Pour ce faire, il propose un remède de cheval : réduire de 6 000 milliards de dollars la dépense publique en dix ans et, parallèlement, la recette fiscale de 4 000 milliards de dollars, par des baisses d’impôts de grande ampleur, le tout sans réduire les dépenses militaires. Au passage, la couverture santé et les retraites seraient totalement privatisées, y compris pour les plus indigents, et les aides sociales fédérales quasiment abolies. A côté de quoi un Ronald Reagan apparaît, rétrospectivement, comme un dangereux gauchiste. Même dans le camp républicain, beaucoup estiment que le pays ne résisterait pas à une telle purge.

Catholique militant, le représentant du Wisconsin n’est pas moins radical sur le terrain des valeurs, prônant non seulement l’interdiction de l’avortement mais la suppression du financement public du planning familial, et soutenant avec énergie la liberté du port d’armes…

En choisissant ce moine-soldat comme colistier, Mitt Romney espère avoir résolu le dilemme auquel il est confronté : unifier son camp, entraîner à la fois les républicains traditionnels (des conservateurs modérés jusqu’aux reaganiens classiques) et la droite la plus dure qui dicte de plus en plus aux républicains leur agenda politique. En 2008, John McCain avait fait – sans succès – le même pari en choisissant comme colistière Sarah Palin, égérie de la droite populaire et populiste. Avec un Ryan moins baroque et plus charpenté, le candidat républicain tente une martingale similaire.
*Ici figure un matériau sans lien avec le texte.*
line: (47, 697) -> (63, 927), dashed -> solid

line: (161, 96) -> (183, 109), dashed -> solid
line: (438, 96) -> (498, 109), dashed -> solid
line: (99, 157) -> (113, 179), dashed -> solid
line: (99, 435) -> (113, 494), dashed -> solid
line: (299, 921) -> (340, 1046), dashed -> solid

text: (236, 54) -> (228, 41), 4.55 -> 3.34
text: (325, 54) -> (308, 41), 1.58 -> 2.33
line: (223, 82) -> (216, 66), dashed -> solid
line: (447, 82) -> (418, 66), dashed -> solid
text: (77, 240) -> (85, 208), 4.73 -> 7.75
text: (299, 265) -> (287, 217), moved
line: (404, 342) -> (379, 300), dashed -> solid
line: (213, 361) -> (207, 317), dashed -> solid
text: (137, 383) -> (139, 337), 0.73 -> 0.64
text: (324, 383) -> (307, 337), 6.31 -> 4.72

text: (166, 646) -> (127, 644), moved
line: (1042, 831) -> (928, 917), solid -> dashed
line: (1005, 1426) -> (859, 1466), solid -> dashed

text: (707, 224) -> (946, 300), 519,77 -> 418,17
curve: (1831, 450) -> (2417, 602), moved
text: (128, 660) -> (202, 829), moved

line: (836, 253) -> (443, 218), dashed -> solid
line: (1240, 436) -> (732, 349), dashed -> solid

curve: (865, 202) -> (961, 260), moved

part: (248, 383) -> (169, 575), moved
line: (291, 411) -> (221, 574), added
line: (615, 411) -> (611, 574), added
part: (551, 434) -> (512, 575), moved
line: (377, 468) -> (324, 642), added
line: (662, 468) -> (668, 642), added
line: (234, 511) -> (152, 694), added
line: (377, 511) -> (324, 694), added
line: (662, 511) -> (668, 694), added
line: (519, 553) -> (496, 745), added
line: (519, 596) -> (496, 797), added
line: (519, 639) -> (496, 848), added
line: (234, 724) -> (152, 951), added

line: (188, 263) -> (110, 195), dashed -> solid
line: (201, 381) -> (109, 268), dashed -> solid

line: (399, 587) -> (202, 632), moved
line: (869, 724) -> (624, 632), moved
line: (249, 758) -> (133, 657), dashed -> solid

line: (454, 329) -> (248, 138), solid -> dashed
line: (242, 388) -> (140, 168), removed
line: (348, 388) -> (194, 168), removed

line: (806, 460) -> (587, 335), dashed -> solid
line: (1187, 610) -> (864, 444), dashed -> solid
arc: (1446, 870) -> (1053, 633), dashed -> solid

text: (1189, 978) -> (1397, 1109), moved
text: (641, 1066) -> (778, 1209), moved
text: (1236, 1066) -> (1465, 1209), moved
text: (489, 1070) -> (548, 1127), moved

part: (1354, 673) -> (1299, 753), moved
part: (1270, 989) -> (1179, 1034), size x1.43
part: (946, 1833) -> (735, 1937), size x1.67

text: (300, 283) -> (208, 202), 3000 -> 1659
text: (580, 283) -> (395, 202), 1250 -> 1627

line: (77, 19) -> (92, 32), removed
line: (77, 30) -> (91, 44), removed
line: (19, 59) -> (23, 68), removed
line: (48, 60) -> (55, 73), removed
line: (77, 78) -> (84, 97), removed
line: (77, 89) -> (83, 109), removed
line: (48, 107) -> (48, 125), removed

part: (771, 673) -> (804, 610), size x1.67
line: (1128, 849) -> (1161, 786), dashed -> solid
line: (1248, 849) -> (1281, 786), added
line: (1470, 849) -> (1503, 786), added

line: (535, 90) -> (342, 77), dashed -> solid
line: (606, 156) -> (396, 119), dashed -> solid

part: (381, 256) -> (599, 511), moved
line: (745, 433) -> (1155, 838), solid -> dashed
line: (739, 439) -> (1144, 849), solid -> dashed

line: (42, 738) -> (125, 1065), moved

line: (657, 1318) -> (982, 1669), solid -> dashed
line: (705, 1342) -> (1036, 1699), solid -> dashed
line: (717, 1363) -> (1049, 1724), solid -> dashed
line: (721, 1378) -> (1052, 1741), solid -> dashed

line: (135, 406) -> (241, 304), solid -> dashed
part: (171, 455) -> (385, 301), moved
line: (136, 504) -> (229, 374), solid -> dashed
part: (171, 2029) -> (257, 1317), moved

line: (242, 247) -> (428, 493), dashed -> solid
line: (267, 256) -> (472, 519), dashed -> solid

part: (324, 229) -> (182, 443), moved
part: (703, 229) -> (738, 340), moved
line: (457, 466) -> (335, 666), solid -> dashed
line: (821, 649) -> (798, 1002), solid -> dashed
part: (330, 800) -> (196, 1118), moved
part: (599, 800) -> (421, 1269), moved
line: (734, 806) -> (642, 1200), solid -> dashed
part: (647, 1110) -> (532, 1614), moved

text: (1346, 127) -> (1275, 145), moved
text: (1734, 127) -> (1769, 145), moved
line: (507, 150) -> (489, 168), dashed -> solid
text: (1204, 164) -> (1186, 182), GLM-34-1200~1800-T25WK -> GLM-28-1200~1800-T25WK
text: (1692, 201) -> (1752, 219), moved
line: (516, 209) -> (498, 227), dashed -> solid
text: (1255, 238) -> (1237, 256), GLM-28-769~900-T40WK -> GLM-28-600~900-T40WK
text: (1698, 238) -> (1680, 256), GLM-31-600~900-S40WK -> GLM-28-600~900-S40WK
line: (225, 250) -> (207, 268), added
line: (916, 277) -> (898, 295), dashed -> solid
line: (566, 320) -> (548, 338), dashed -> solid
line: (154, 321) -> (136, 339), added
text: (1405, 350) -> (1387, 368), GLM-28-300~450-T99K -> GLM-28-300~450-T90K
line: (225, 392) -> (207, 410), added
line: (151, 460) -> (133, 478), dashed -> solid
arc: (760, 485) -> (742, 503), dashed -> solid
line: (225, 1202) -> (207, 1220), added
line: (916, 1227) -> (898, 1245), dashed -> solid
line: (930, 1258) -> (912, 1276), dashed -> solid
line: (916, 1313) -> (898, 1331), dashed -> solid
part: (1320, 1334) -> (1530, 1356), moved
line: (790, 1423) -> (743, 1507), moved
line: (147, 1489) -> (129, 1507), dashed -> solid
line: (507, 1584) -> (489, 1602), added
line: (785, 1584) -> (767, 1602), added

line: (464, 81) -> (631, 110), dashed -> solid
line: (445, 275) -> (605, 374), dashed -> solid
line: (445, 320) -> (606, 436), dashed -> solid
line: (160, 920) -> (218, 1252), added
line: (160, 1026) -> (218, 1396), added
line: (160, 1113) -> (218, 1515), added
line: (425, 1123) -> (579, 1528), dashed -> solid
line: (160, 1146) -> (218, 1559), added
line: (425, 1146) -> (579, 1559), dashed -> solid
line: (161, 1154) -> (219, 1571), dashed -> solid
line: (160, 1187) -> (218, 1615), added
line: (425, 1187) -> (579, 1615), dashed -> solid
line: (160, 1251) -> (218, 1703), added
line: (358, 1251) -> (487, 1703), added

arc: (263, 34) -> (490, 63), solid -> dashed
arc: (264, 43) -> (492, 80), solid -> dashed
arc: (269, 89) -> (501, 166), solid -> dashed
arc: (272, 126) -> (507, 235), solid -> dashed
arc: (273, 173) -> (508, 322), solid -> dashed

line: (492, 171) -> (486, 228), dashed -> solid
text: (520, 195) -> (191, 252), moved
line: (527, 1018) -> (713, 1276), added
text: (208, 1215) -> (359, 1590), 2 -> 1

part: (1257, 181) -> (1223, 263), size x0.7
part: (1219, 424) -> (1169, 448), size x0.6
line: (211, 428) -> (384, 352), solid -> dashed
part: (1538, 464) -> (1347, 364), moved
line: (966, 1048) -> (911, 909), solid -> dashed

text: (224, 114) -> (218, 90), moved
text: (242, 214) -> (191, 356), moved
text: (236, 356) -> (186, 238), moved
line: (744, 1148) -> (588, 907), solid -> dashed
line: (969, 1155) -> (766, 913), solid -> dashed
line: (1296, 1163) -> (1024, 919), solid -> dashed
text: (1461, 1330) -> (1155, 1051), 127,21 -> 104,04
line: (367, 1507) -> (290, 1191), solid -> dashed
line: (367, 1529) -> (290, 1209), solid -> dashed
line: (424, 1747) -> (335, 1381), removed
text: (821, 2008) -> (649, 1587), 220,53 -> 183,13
Mais il prend un double risque. D’une part, celui de s’aliéner les “électeurs indépendants” dont dépend pour beaucoup le sort du scrutin, ainsi que des catégories (retraités et femmes notamment) qui seraient touchées de plein fouet par l’éventuelle mise en œuvre du “plan Ryan”. D’autre part, il donne à l’équipe de Barack Obama un redoutable angle d’attaque : son stratège, David Axelrod, n’a pas tardé à qualifier M. Ryan d'”idéologue d’extrême droite”. Au point de contraindre immédiatement M. Romney à se démarquer du projet économique de son colistier. La campagne américaine menaçait d’être terne. Elle s’annonce désormais musclée.